Re: [PATCH] mm: Migrate high-order folios in swap cache correctly

From: Charan Teja Kalla <quic_charante@quicinc.com>
To: "Matthew Wilcox (Oracle)" <willy@infradead.org>,
	Andrew Morton <akpm@linux-foundation.org>, <linux-mm@kvack.org>
Subject: Re: [PATCH] mm: Migrate high-order folios in swap cache correctly
Date: Tue, 6 Feb 2024 20:24:30 +0530	[thread overview]
Message-ID: <69cb784f-578d-ded1-cd9f-c6db04696336@quicinc.com> (raw)
In-Reply-To: <20231214045841.961776-1-willy@infradead.org>

Hi Matthew,

It seems that issue is not completely fixed with the below change.

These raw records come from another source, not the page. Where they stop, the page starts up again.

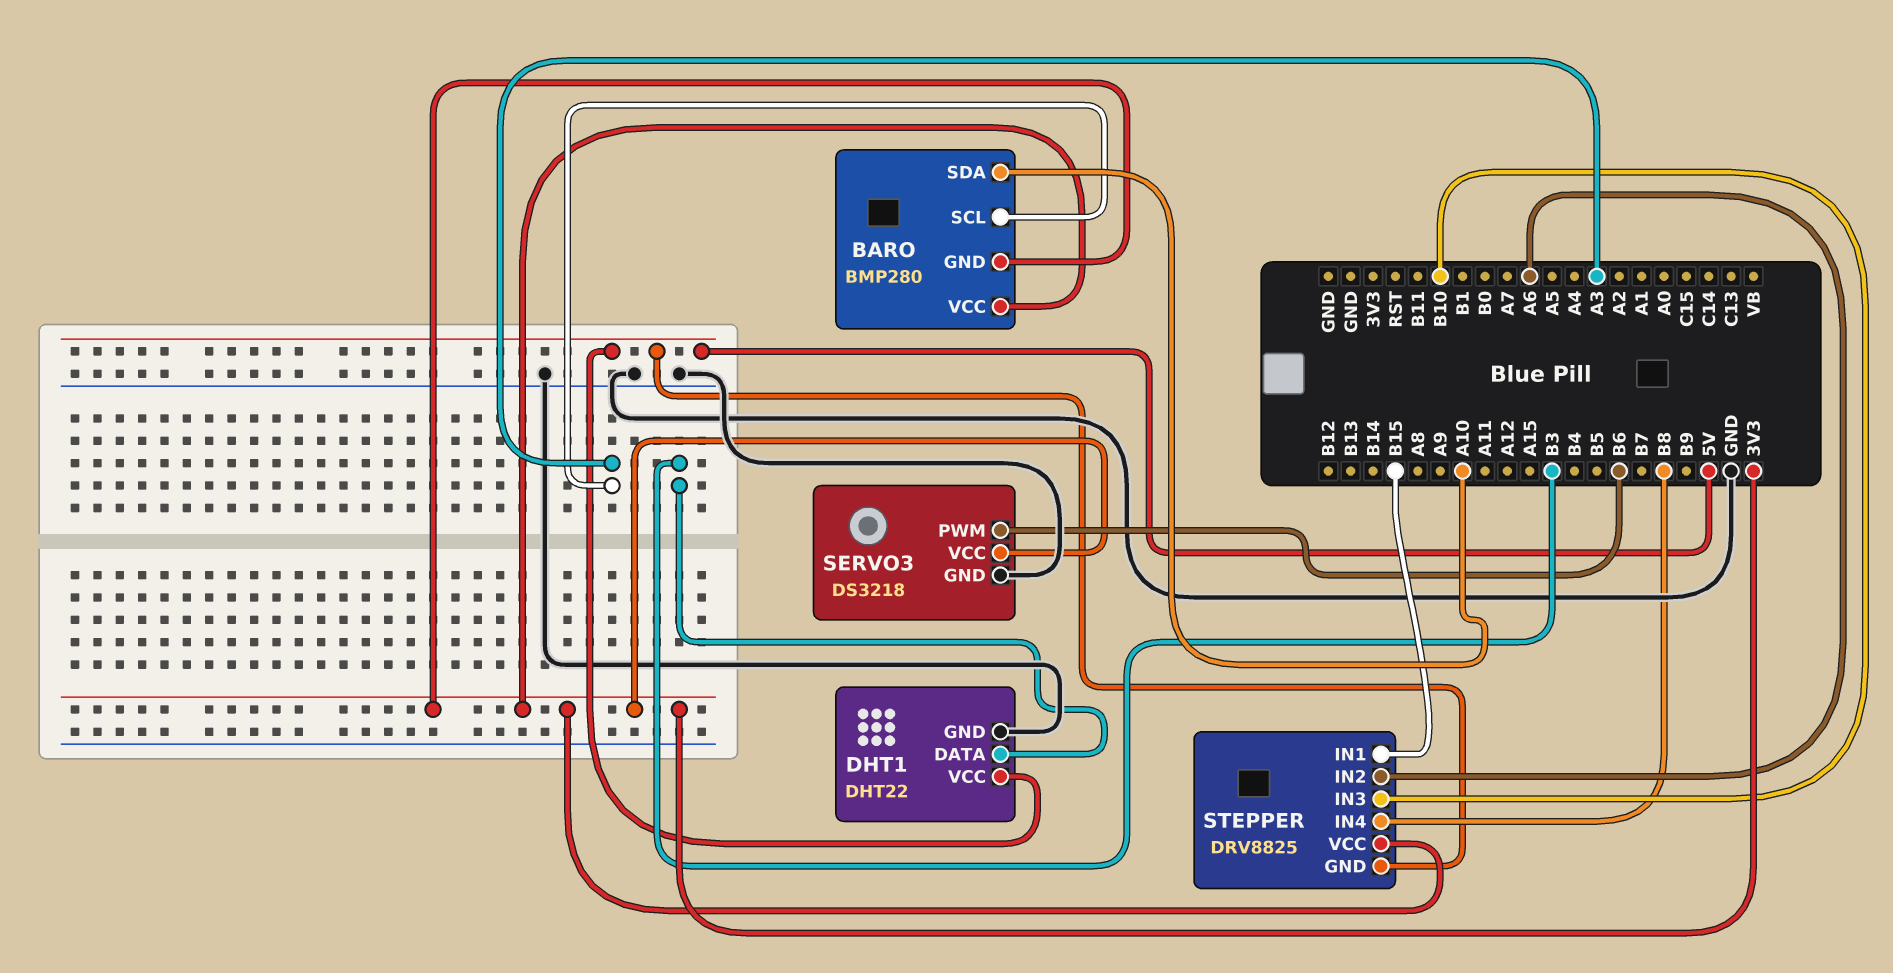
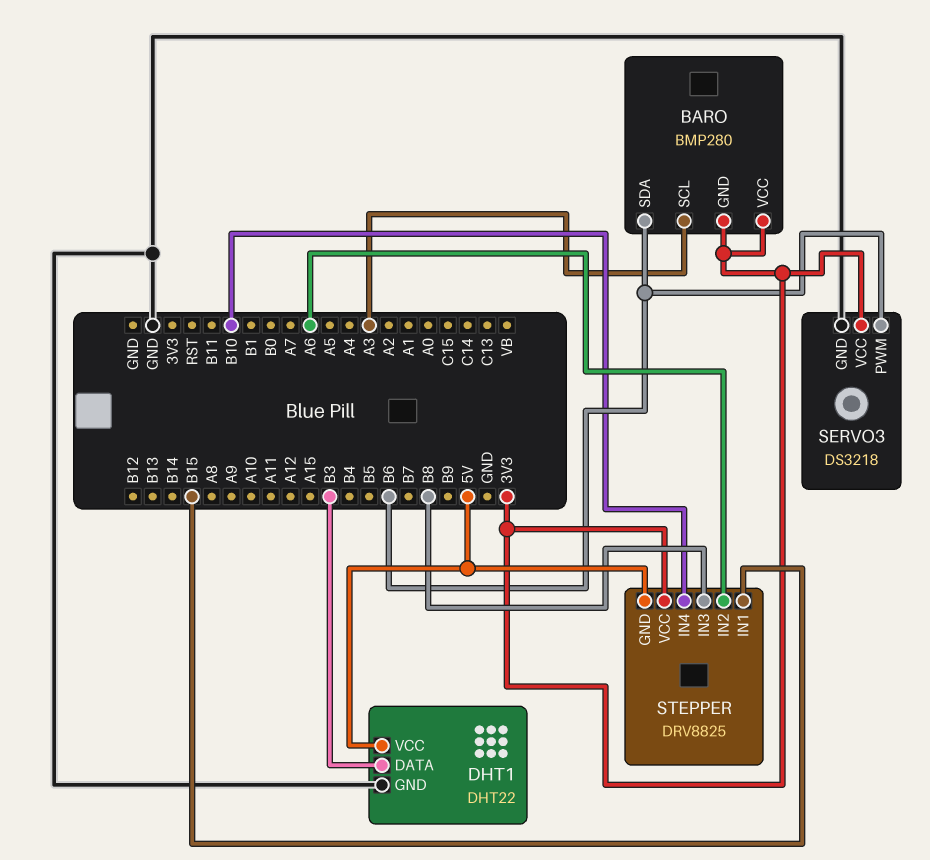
BARO pin SDA: A10 -> B6
STEPPER pin IN3: B10 -> B8
STEPPER pin IN4: B8 -> B10

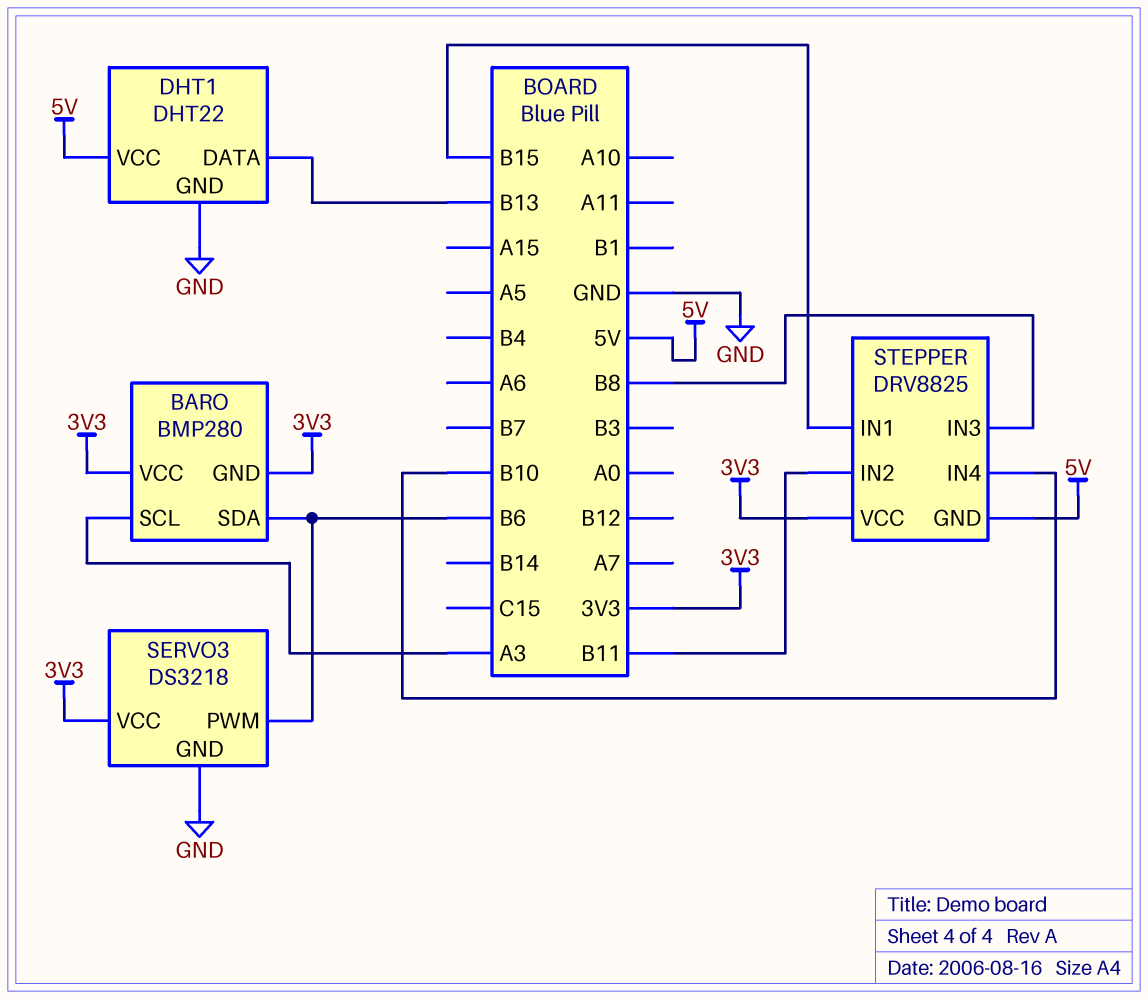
DHT1 pin DATA: B3 -> B13
STEPPER pin IN2: A6 -> B11

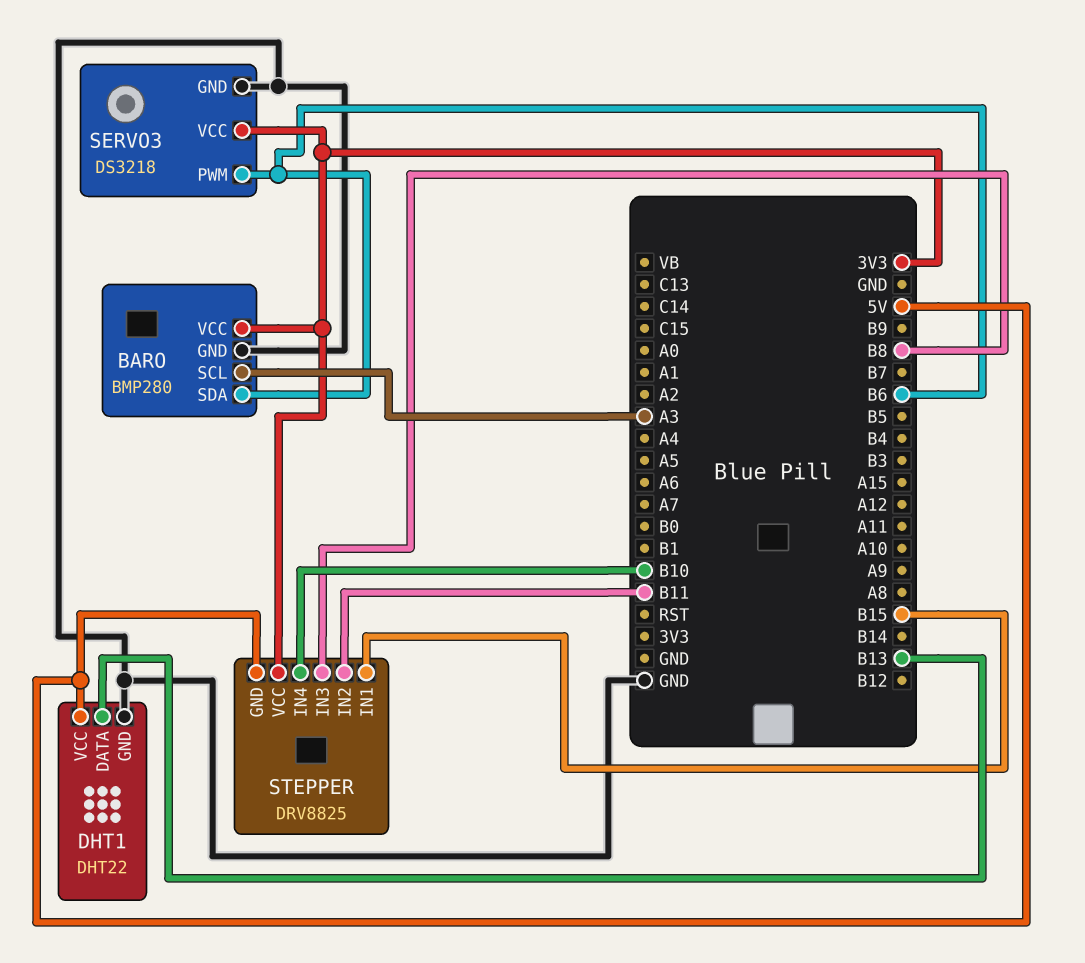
BARO pin GND: 3V3 -> GND

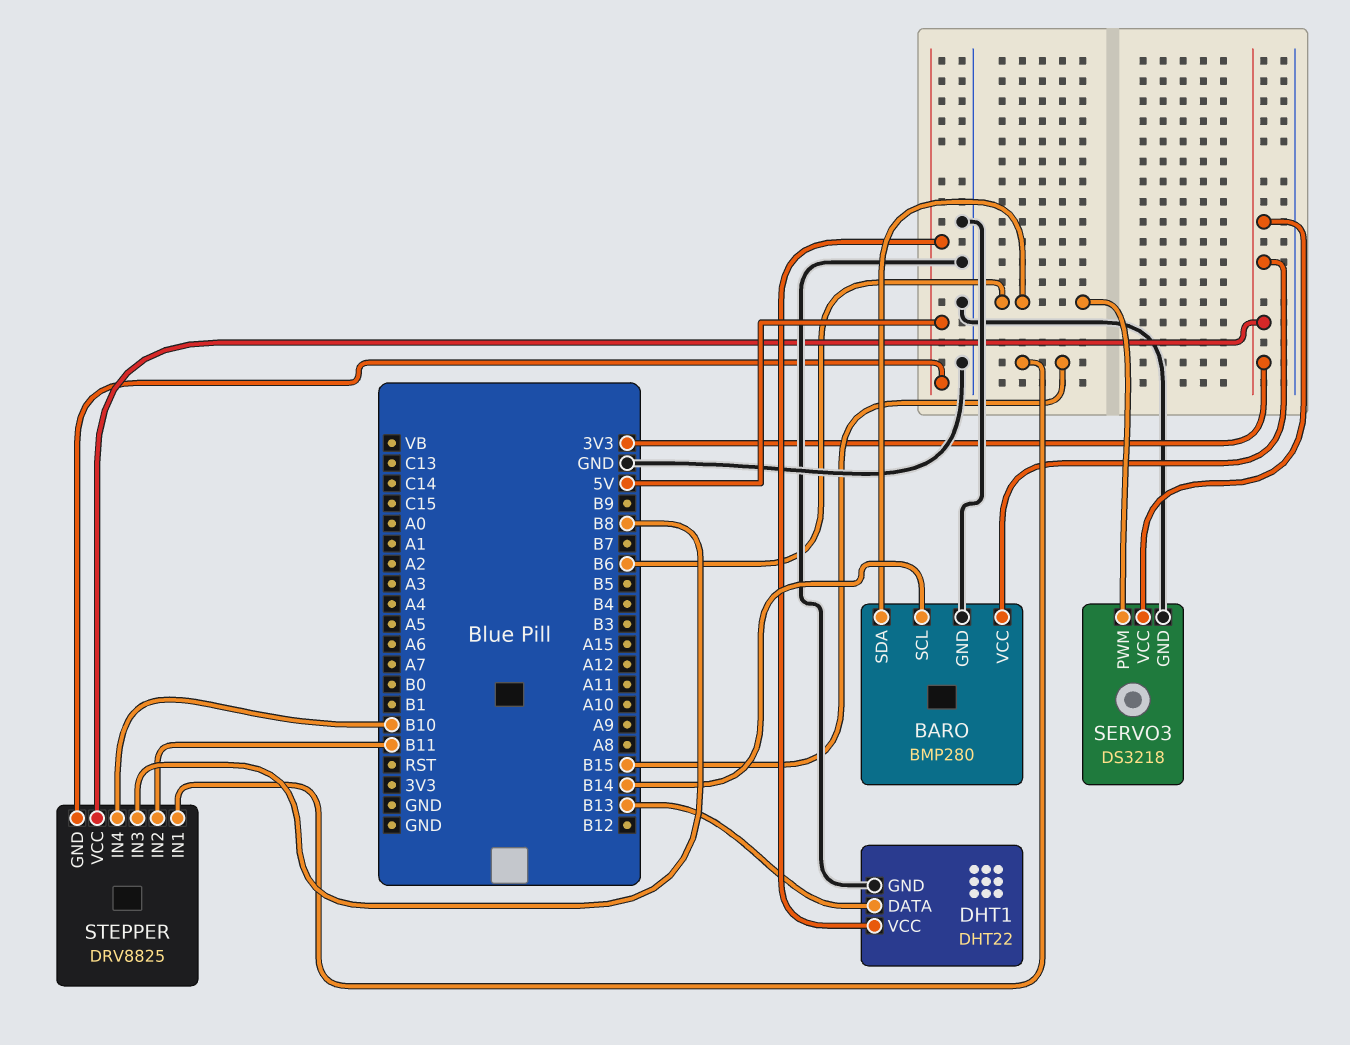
BARO pin SCL: A3 -> B14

This
time it is because of not filling the ->private for subpages of THP.
This can result into same type of issue this patch is tried for:

1) For reclaim of anon THP, page is first added to swap cache. As part
of this, contig swap space of THP size is allocated, fills the
folio_nr_pages of swap cache indices with folio, set each subpage
->private with respective swap entry.
add_to_swap_cache():
	for (i = 0; i < nr; i++) {
		set_page_private(folio_page(folio, i), entry.val + i);
		xas_store(&xas, folio);
		xas_next(&xas);
	}

2) Migrating the folio that is sitting on the swap cache causes only
head page of newfolio->private set to swap entry. The tail pages are missed.
folio_migrate_mapping():
	newfolio->private = folio_get_private(folio);
	for (i = 0; i < entries; i++) {
		xas_store(&xas, newfolio);
		xas_next(&xas);
	}

3) Now again, when this migrated page that is still sitting on the swap
cache, is tried to migrate, this THP page can be split (see
migrate_pages()->try_split_thp), which will endup in storing the swap
cache entries with sub pages in the respective indices, but this sub
pages->private doesn't contain the valid swap cache entry.
__split_huge_page():
	for (i = nr - 1; i >= 1; i--) {
		if {
		...
		} else if(swap_cache) {
			__xa_store(&swap_cache->i_pages, offset + i,
					head + i, 0);
		}
	}

This leads to a state where all the sub pages are sitting on the swap
cache with ->private not holding the valid value. As the subpage is
tried with delete_from_swap_cache(), it tries to replace the __wrong
swap cache index__ with NULL/shadow value and subsequently decrease the
refcount of the sub page.
	for (i = 0; i < nr; i++) {
		if (subpage == page)
			continue;
			
		free_page_and_swap_cache(subpage):
			free_swap_cache(page);
			(Calls delete_from_swap_cache())
			put_page(page);
	}

Consider a folio just sitting on a swap cache, its subpage entries will
now have refcount of 1(ref counts decremented from swap cache deletion +
put_page) from 3 (isolate + swap cache + lru_add_page_tail()). Now
migrate_pages() is tried again on these splitted THP pages. But the
refcount of '1' makes the page freed directly (unmap_and_move).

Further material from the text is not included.